Elaine’s final victim is her undoing. He’s a square-jawed policeman who believes love makes a man ‘soft’. They are complete opposites, yet they perform their roles for each other perfectly. Elaine is absolutely smitten and, believing he is her fate, she doesn’t realise he’s planning on arresting her.

He calls her a monster and she’s devastated. “All my life I’ve been tossed in the garbage except when men wanted to use my body. So I decided to find my own power and I found that power through witchcraft. That means I take what I need from men and not the other way around.” When the town finds out she was tied to the other men’s deaths they attack her and he saves her, returning to her apartment.

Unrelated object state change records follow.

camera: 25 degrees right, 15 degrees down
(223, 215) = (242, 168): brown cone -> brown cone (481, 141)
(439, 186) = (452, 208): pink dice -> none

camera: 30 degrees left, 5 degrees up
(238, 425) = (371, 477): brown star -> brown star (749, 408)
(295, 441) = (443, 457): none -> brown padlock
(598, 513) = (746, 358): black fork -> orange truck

She thinks she’s won him over again and offers him a drink, but he throws it onto the floor. She realises the scene mirrors what she painted weeks ago; a split drink, a man dressed in white below her, bleeding out as she holds a dagger to his heart. She tries to bewitch him with her eyes but his gaze is cold; all she sees inside of him is his skeleton and it’s unbearable for her. To protect her fairytale fantasy she fulfills her destiny and murders him. “Only men make us work so hard for love... If you would only love us for ourselves... You won’t.” The film leaves us with the image of Elaine clutching a knife dripping with blood close to her chest in a look of what can only inexplicably be relief. It’s as though she has somehow freed herself of her own psyche—the internalised dream and vision she had for herself that became violent.

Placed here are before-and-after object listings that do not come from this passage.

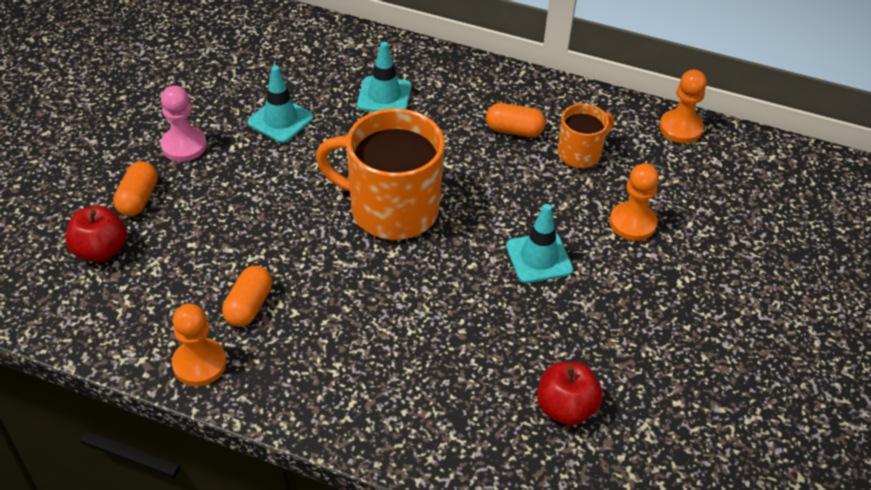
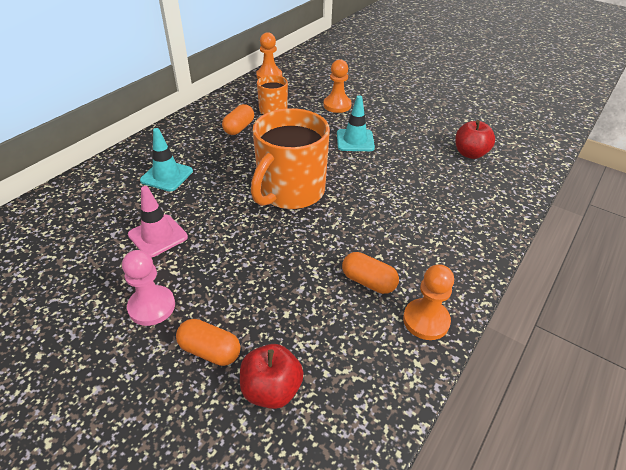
camera: 75 degrees left, 5 degrees down
(280, 120) = (158, 236): turquoise traffic cone -> pink traffic cone

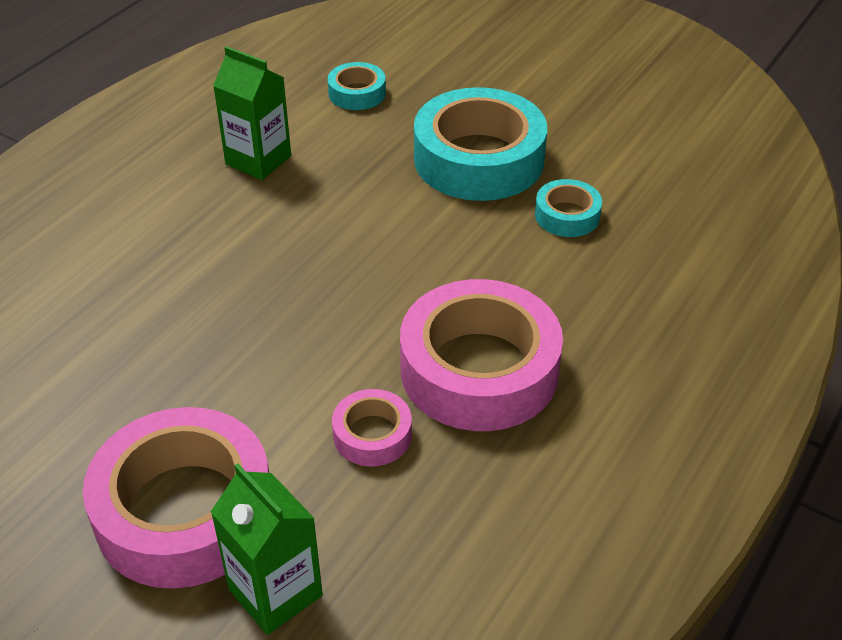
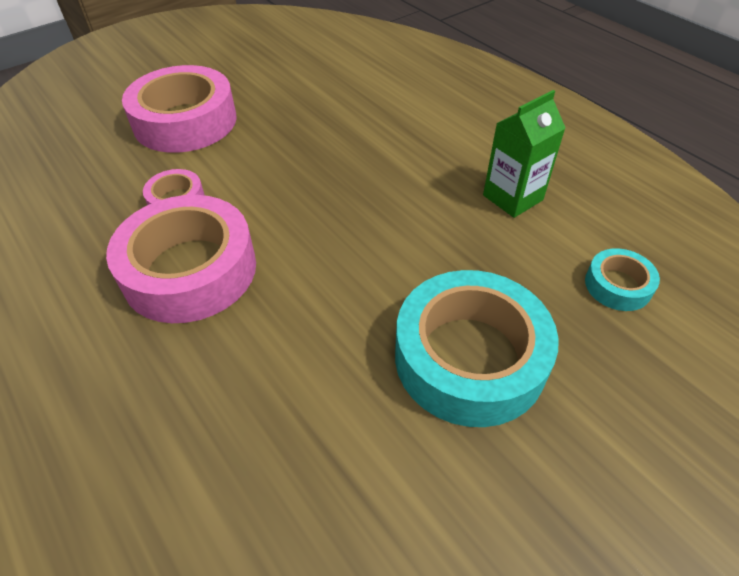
camera: 110 degrees right, 5 degrees up
(275, 592) = (105, 143): green carton -> none
(567, 215) = (342, 407): turquoise tape -> none

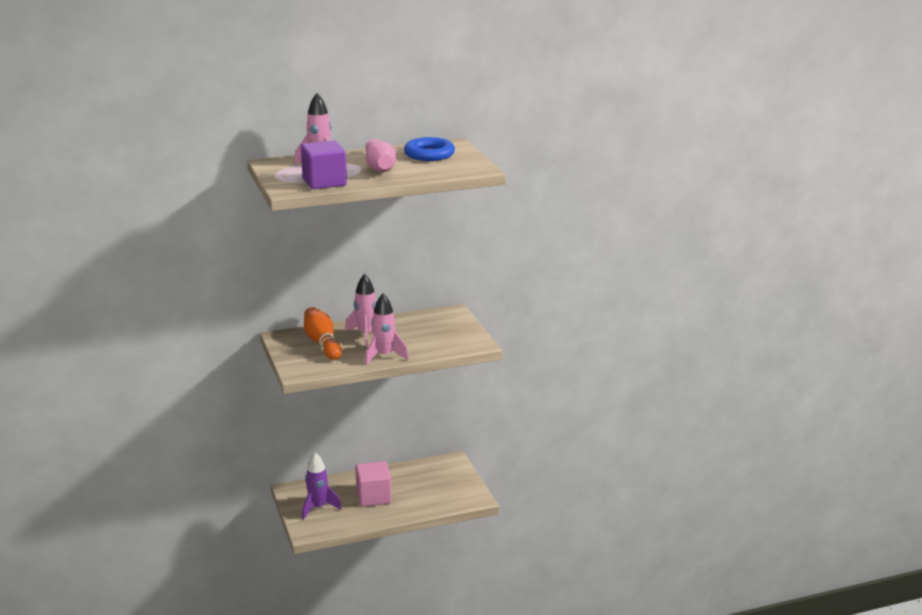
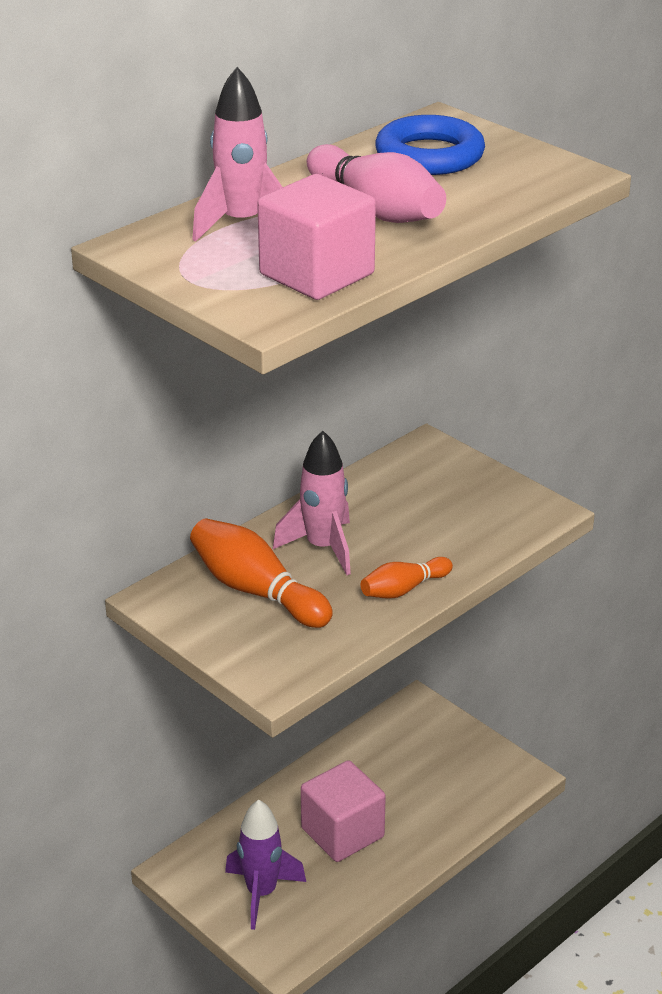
camera: 25 degrees left, 10 degrees up
(324, 182) = (317, 274): purple cube -> pink cube
(384, 356) = (403, 589): pink rocket -> orange bowling pin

Ultimately, The Love Witch is an uneasy, hypervisual descent into the chaos and trauma of a woman’s desire to be loved like a person. It combines camp and classicism, oozing sensuality and femininity. Everything from the soft colours to the wardrobes to the set design just screams female gaze, with more being said in scenes without any dialogue than with it. It’s incredibly memorable and horrifying, watching a woman turned monster teeter between apathy and emotional intensity, resulting in a serial killer rom-com fusion that violently delights the audience.